4. What portion of the squat do drop jumps primarily strengthen? Top end of squat or in the hole strength?

A: 1. That routine you suggested looks like it'll work. I would transition into more juming variations after a few weeks or throw a depth jump in there somewhere too. Maybe on day 2 in place of the straight legged drops. Remember, the reason you do drops is so that you can learn to stabilize and store force. Once you do that you have to focus on the other end, putting force out. You can also eliminate the reactive squat on day 1 and either the jump squat or jump shrug on day 2.

Also keep in mind during a power phase you don't want to totally get away from your basic strength training. Do enough to maintain. You might work up to a couple of heavy triples in the squat at the end of your workout.

2. When it comes to power work let performance determine volume. Hit a daily best effort on each movement and when you're no longer maintaining that effort move on. Don't make it any more complicated then that. That works really well for plyo and speed training and really any sort've power training.

3. It depends on the individual. Levers,limb lengths and tendon lengths are as important as any other factor. That is not quite so true for movements that require only strenght.

4. It depends on your squatting style. If you squat close stance then 1 and 1/3 squats and front squats will really help. If you squat wide stance anything that really hits your hips and posterior chain like box squats and good mornings. In addition to assistance exercise selection, lots of squatting in general helps squatting.

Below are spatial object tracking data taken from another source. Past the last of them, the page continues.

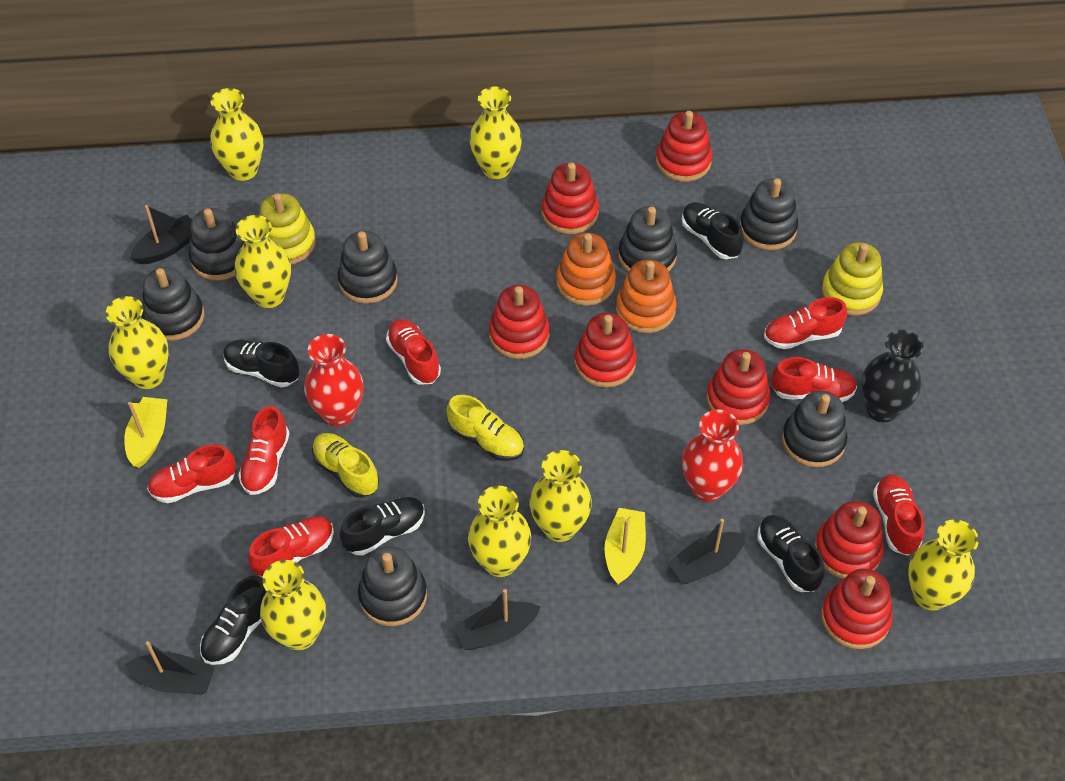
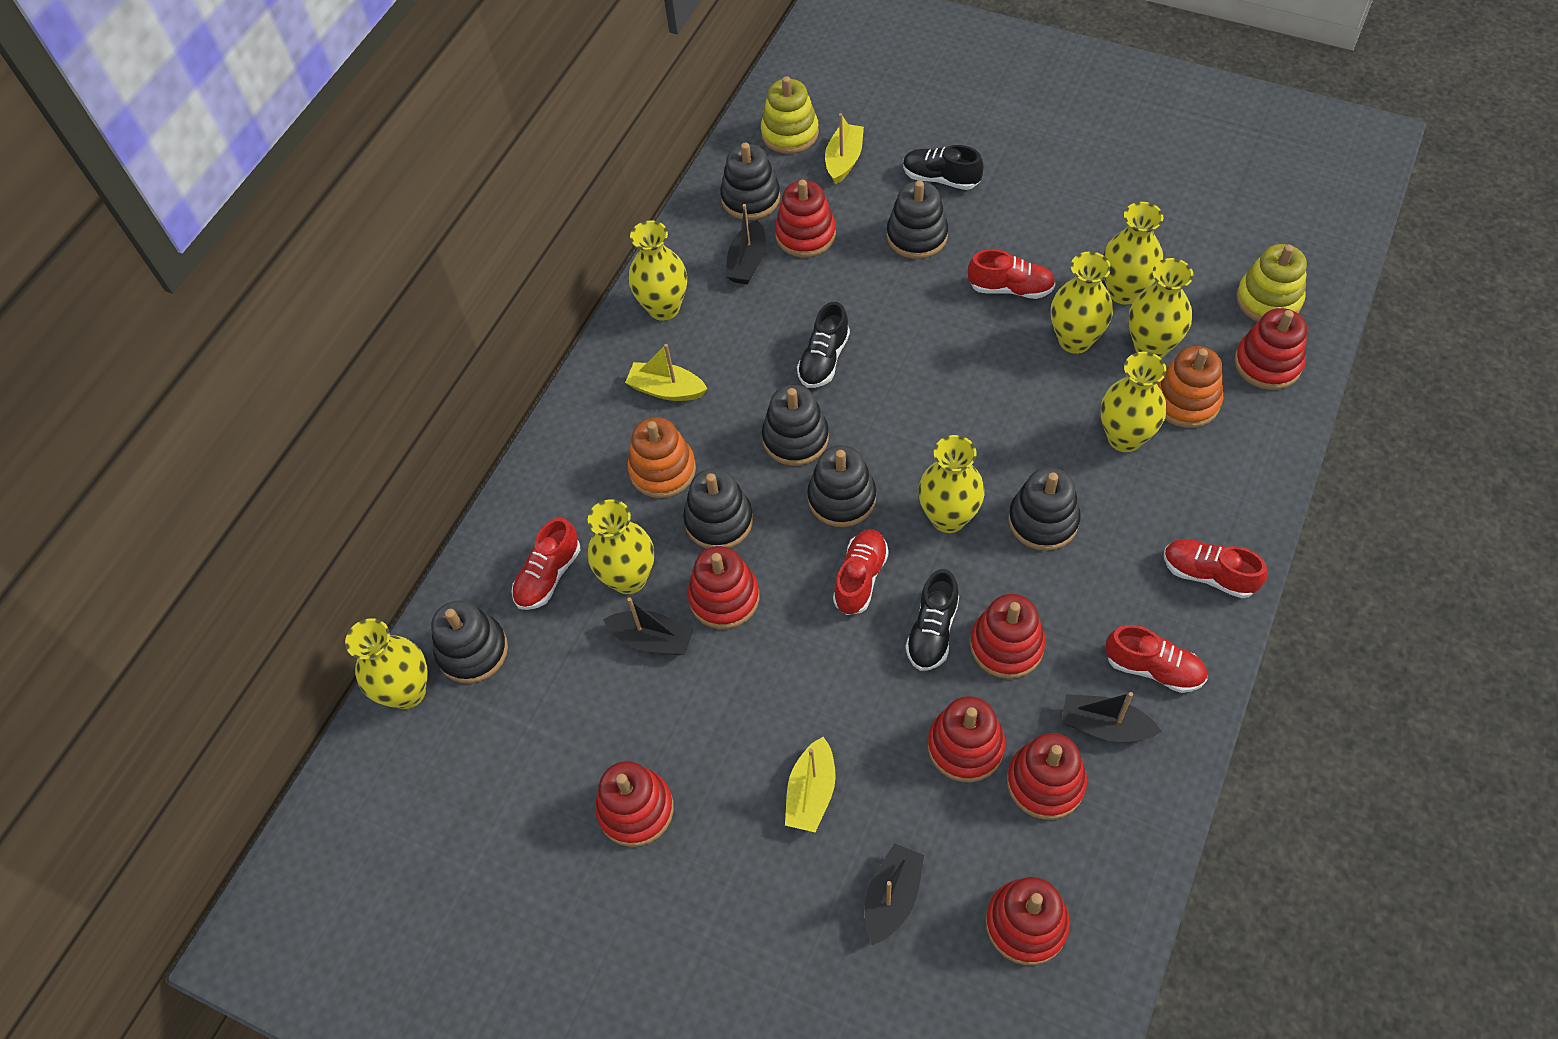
black shoe: 5 -> 3
black vase: 1 -> 0
red shoe: 7 -> 5
red stacking toy: 7 -> 8
red vase: 2 -> 0
yellow boat: 2 -> 3
yellow shoe: 2 -> 0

5. They really don't help the squat much at all - two entirely different qualities of movement.

Q: I'm in the middle of my basketball season right now and I'm getting ready for the next off-season. I've got a few questions for you:

1) Since I'm in-season right now, I'm not lifting very much at all. But some of my team-mates are in our strength-training weight program in school (I think they do the bigger-faster-stronger program). They are getting stronger, and it doesn't seem to effect their basketball skills at all. If I were to start lifting 3-4 times a week, it would have to be at either 6:00 a.m. before school, or at about 8:00 p.m., right after practice (and with homework, the later time isn't likely to happen). Should I just lift whenever I can or early in the morning?

2) This summer when the off-season rolls around, I'll probably detassel and rouge (lots of walking in a corn-field) as well as work at a sporting goods store (lots of standing). I'm one who can't just stand or walk with-out my legs getting tired. Will this effect my training or results at all?

A: 1. Lifting in the afternoon or evening tends to be superior for strength but with your schedule there I would definitely lift in the morning but no more then 3 days per week. I haven't found many athletes who tolerate more then 3 days in the gym when also engaging in a full load of sports practice.

2. Working in a cornfield will wear anyone out but you can use it to your advantage provided you get at least 2 days off each week. It will increase your work capacity and providing you can kick back and relax for a day or 2 at the end of the week you oughta be fine.